Saturday, July 27, 2013

Edward P. Woodward

A some-time associate of Barbour's who later opposed Russell.

Tuesday, July 23, 2013

If you were at the Cedar Point Convention in 1919 ....

you may have come home with this

The Emphatic Diaglott and the Watch Tower Society (revised)


by "Jerome"





(Note: I have been advised by the blog owners that an influx of new readers recently showed some interest in an old article of mine on Benjamin Wilson’s Emphatic Diaglott,, first published here back in 2011. That article was actually abridged from an original that only appeared on blog 2. So I am reproducing below the complete article. It has also been updated to document a known discussion between Wilson and a ZWT adherent that came to light since the original article was written.)


Although the Emphatic Diaglott and its publication by the Watch Tower Society come a little later than the period being researched on this blog, this translation had a major role to play in the early history of the Society.

This article will review that history briefly, but is mainly written to reveal who actually obtained the plates and gave the copyright to the Watch Tower Society in 1902.

Benjamin Wilson’s Emphatic Diaglott was first published in one volume in 1864 after being issued as a part-work starting August 1858 with Wilson’s journal The Gospel Banner. The version published by Fowler and Wells of New York was widely used by various Adventist and Age to Come groups, and the main Age to Come newspaper The Restitution partly grew out of The Gospel Banner. Wilson had been a friend of John Thomas, founder of the Christadelphians, but the two ultimately had doctrinal differences and split. While Thomas founded the Christadelphians, Wilson – although strongly anti-organization - had a major role in the founding of the Church of God of Abrahamic Faith. Today, the descendants of his group are usually called the Church of the Blessed Hope or Abrahamic Faith – a faction who did not join the Church of God General Conference in 1920.
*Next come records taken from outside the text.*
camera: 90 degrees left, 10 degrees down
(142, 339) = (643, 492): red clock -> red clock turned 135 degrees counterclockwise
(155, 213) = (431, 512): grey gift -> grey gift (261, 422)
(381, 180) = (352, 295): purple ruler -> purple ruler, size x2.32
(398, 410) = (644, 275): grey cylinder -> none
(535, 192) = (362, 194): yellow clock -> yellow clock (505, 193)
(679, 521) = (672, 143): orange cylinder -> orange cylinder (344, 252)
Its connection with our history starts when one of Nelson Barbour’s readers, Benjamin Keith, hiupon Wilson’s translation of the Greek word “parousia” as “presence” rather than “coming”. This set minds working on an apparently failed prediction for Christ’s second coming in 1874. If the coming was an invisible presence (although that was not how Wilson would understand the matter) then their expectations had actually been fulfilled – but invisibly. This view ultimately became a major part of Charles Taze Russell’s belief system. (Hereafter abbreviated to CTR).

Once established, Zion’s Watch Tower Society highly endorsed the Diaglott. In Old Theology Quarterly for April 1893 “Friendly Hints on Bible Study and Students’ Helps” pages 9 and 10, the Diaglott is highly recommended as “another of God’s special blessings for our day...While we cannot say this work is perfect, we can say that we know of no other translation of the New Testament so valuable to the critical student – and this includes all to whom we write.”

Early copies had a note pasted in the front entitled A Friendly Criticism, which detailed some doctrinal differences between CTR and Wilson. While praising the work highly, the note drew attention to certain issues such as a personal devil, the pre-human existence of Jesus and his resurrected state - where the actual interlinear and Wilson’s own English version were not thought to harmonize.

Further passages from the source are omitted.